Закон имеет особый запах и вкус всегда существующей вины — особенно в России. Оправдываться в России надо часто. Что оправдываться — надо каяться. Каяться за первые романы, за рассказы, за всё. Вокруг покаяния создаётся особый миф, даже ритуал. Виктор Шкловский писал о том, как отрекается Пётр — ему холодно, и хочется выйти к костру. Но у костра его спросят, кем он приходится распятому. И вот холод толкает его к огню.
А в России, пишет Шкловский, куда холоднее, чем в Святом городе. Оттого так часты в ней отречения и оправдания.
За Лескова продолжали каяться и после смерти. Для чего — неизвестно, вряд ли для того, чтобы войти в справочник: «С середины 70-х гг. Лесков отходит от реакционного лагеря и начинает сближаться с умеренно либеральными кругами. К этому времени писатель вступил в пору своей художественной зрелости»[39]
.Ругали его все — с завидной слаженностью. Слева за шовинизм, справа за издевательство над народом.[40]
Так и остался писатель Лесков с Левшой, причём с историей, сведённой к поговорке, что там в начале: «Англичане из стали блоху сделали, а наши туляки её подковали, и им назад отослали». Даже то, что при этом блоха разучилась плясать, как-то забывали. Смешного анекдота здесь нет, как нет анекдота в «Подпоручике Киже» — прежде всего потому что рядом с бестелесным подпоручиком существовал и умирал офицер Синюхаев, вычеркнутый из списков полка, как из жизни.
Итак, самая знаменитая вещь Лескова, «Левша» — это не история о блохе.
Это история о жизни и смерти.
А в «Очарованном страннике» есть эпизод со священниками. Священники приходят проповедовать, обращать в христианство степных жителей. Это очень похоже на Испытание Вер — приходил жидовин, пришли русские. Только исход иной — Владимир пощадил послов, а бестолковых проповедников — порешили. Бренчат образками степные женщины, как своими привычными украшениями, щурятся с них святые, а Странник хоронит священника, который отказался выкупать его из плена. «Прости», — говорит им Странник, — «Вот как обернулось». Левша же отвечает излупившему, изодравшему его, Левши, волосья Платову: «Бог простит, — это нам не впервые такой снег на голову».
В «Левше» тоже есть мотив выбора. Внешне — смешного.
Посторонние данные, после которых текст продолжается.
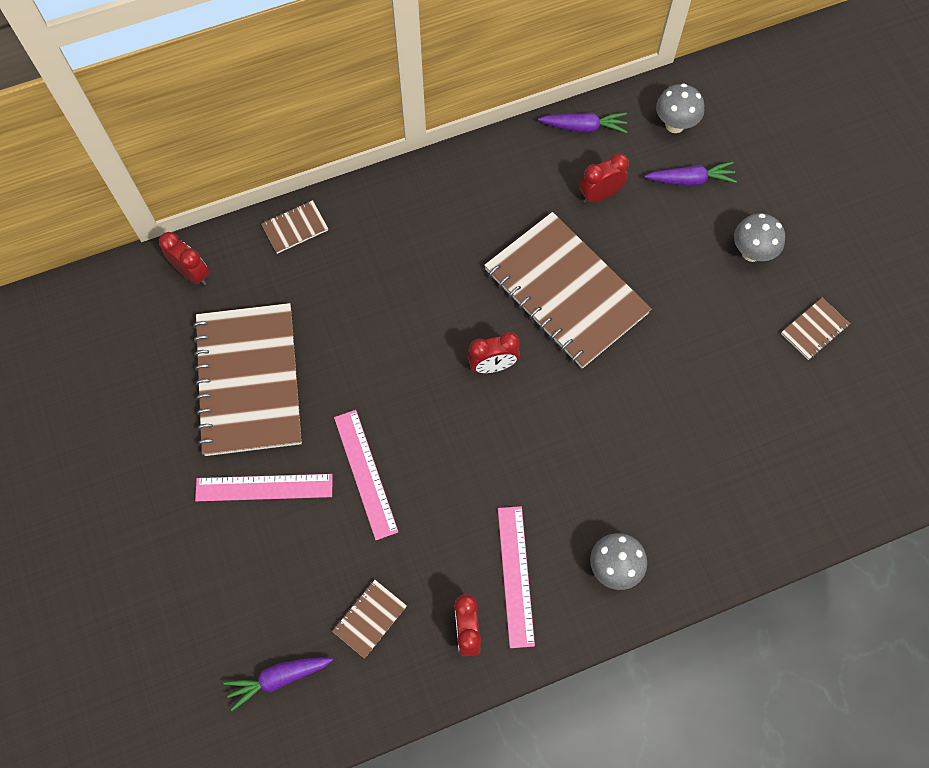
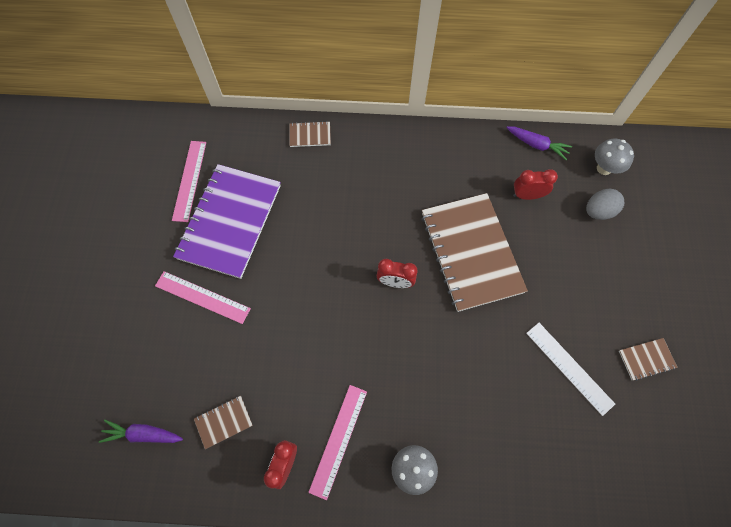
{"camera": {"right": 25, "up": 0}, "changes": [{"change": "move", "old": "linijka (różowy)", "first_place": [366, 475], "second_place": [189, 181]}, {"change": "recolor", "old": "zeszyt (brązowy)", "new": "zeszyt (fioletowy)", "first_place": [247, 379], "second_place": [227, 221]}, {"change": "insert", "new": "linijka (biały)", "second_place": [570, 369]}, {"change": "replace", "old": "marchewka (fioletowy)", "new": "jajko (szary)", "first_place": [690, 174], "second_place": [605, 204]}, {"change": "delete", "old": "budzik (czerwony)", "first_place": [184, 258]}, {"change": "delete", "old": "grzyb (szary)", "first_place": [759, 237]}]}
Англичане спрашивают Левшу о своей стране — понравилось — не понравилось, хочет остаться — не хочет. Англичане упрекают Левшу в незнании арифметики, говорят, дескать, если б вы подумали бы да рассчитали б, то поняли, что нельзя блоху ковать, она танцевать не сможет.
Левша крестится левой рукой и отвечает им сталинской формулой: «Об этом, — говорит, спору нет, что мы в науках не зашлись, но только своему отечеству верно преданные».
Страшны эти слова потому, что в них суть службы в России — в любое время.
Приказы исполняются, как известно, беспрекословно, точно и в срок. А структура времени, кстати, у Лескова особая. Человек, принявший рекрутчину, оставивший себе вместо имени право молиться в день своего небесного патрона, молиться ему, а не другому, сообщает, что попал на войну. Походя он сообщает, что провёл там пятнадцать лет. А война в горах страшна и жестока. Жестока она и страшна до сих пор.
В «Левше» время спутано, как мочала. Казачий атаман Платов живёт на три десятка лет дольше, чем отмерила ему реальность.
Герои умирают за идею. Странник Флягин, сидя на дрожащей палубе парохода, рассуждает будто Шпенглер — будет война, по всему видно — будет. А, отвлёкшись, говорит — стало быть, умирать надо. За себя жить поздно. Монашеское надо снять, потому что воевать в нём неудобно, нечего идеей форсить, а умереть — к этому мы приучены, нам не привыкать.